Sir David Milne, GCB (11 March 1896 – 4 February 1972) was a Scottish civil servant, who served as Permanent Under-Secretary of State for Scotland from 1946 to 1959.

== Early life, war and education ==
David Milne was born in Edinburgh on 11 March 1896 to the Rev. David Munro Milne (1863–1927), an Aberdeen-educated minister and the incumbent at St Luke's Church, Edinburgh from 1896 to 1927, and his wife, Jane Mackay (died 1922), daughter of James Mackay, of Banffshire. He had two sisters, Mary Catherine (born 1899; she married James Davie, MC, and settled in South Africa) and Agnes Jane (born 1906; she married Koert Nicholas Pretorius, of Botswana, formerly British Protectorate of Bechuanaland). Milne was educated at Daniel Stewart's College and the University of Edinburgh, although his studies at the latter were interrupted by the First World War (he served with the Royal Scots from 1915 to 1919). After the war, he completed his classics degree at Edinburgh and won several scholarships.

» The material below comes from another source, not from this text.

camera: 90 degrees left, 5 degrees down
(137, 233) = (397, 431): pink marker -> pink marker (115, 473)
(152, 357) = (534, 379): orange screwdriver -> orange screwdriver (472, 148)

== Career, honours and retirement ==
Milne joined the Scottish Office as an Assistant Principal in 1921. After seven years he was promoted to be Private Secretary to the Permanent Under-Secretary of State at the Scottish Office. Two years later, he became Private Secretary to the Secretary of State and in 1935 he was promoted to Assistant Secretary to head up the Scottish Office's new Local Government Branch in Edinburgh, which was meant to enable Scottish people and institutions to meet with government officials without having to travel to the Scottish Office in London.

Four years later, Milne was promoted to Deputy Secretary at the new Scottish Home Department, and he was promoted to become its Secretary in 1942. Milne's final promotion in the civil service was to be Permanent Under-Secretary to the Scottish Office, in which office he served from 1946 until his retirement in 1959.

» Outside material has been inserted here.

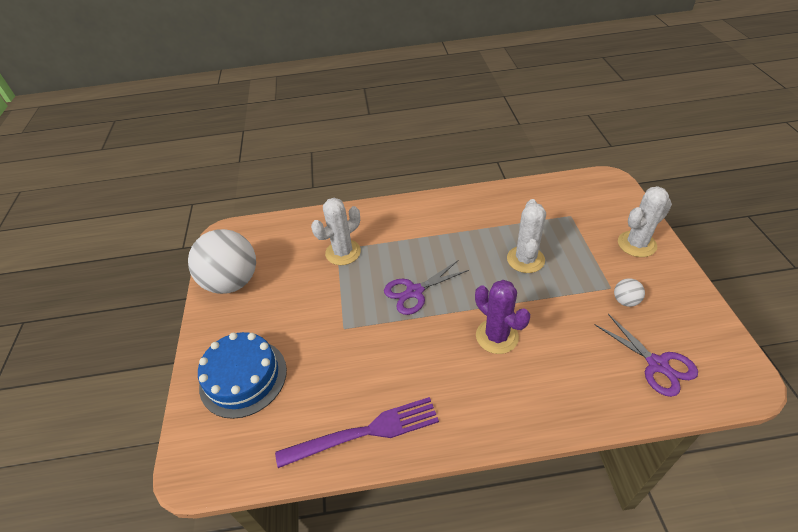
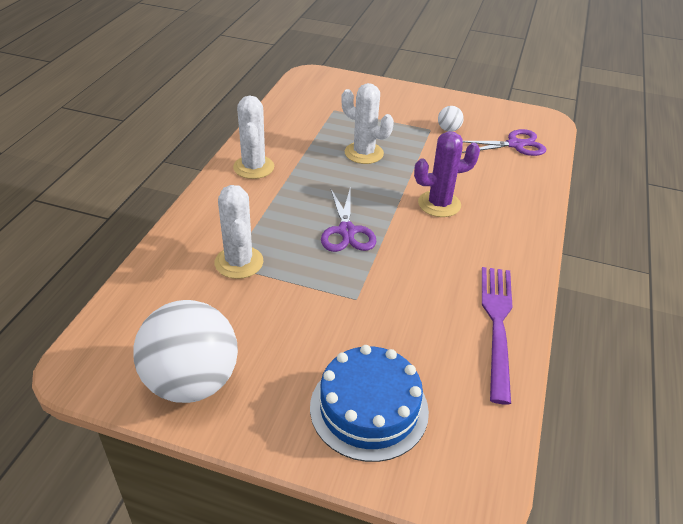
camera: 70 degrees left, 5 degrees down
(636, 244) = (395, 98): white cactus -> white cactus (253, 167)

Milne wrote The Scottish Office in 1958, a guide to its organisation and operation. In retirement, he was a Governor of the BBC in Scotland (1960–65) and Chairman of the Scottish National Orchestra Society (1961–70).

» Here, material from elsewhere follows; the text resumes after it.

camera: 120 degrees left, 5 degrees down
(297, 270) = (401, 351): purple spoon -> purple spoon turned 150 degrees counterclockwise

He had been appointed Companion of the Order of the Bath in the 1942 Birthday Honours, and was promoted to Knight Commander in the 1947 New Year Honours, followed by Knight Grand Cross in the 1958 Birthday Honours. He died on 4 February 1972; his wife, Winifrede (the daughter of Surgeon-Captain L. Kilroy), had died two years prior, leaving two children.

== Assessment ==

Milne had what Ian Levitt called in the Oxford Dictionary of National Biography a "brand of comfortable unionism ... his administrative style and ability to select deputies of similar mind did much to ensure that Scottish opinion felt able to work and prosper with the United Kingdom government."

His obituary in The Times remarked that "Only those who were at Dover House in those days [the Scottish Office in London during the minority Labour government of 1929–31] can appreciate how much his sympathy, his tact, and his capacity for getting into the mind of Ministers and acting as an interpreter between them and their civil servants contributed to the smooth running of the administration".

Later, while Milne was its Permanent Under-Secretary, the Scottish Office grew and increasingly came to argue for the peculiarity of Scotland and the need for its consideration during policy-making. This, Levitt argues, reflected Milne's desire to stem the growth of Scottish nationalism; the result was a series of concessions to Scotland in the 1940s and 1950s in the form of lower tax rates but equivalent spending to England.

== Likenesses ==
- Sir David Milne, by Elliott & Fry (bromide print, 1947). National Portrait Gallery, London (photographic collection, reference NPG x90644).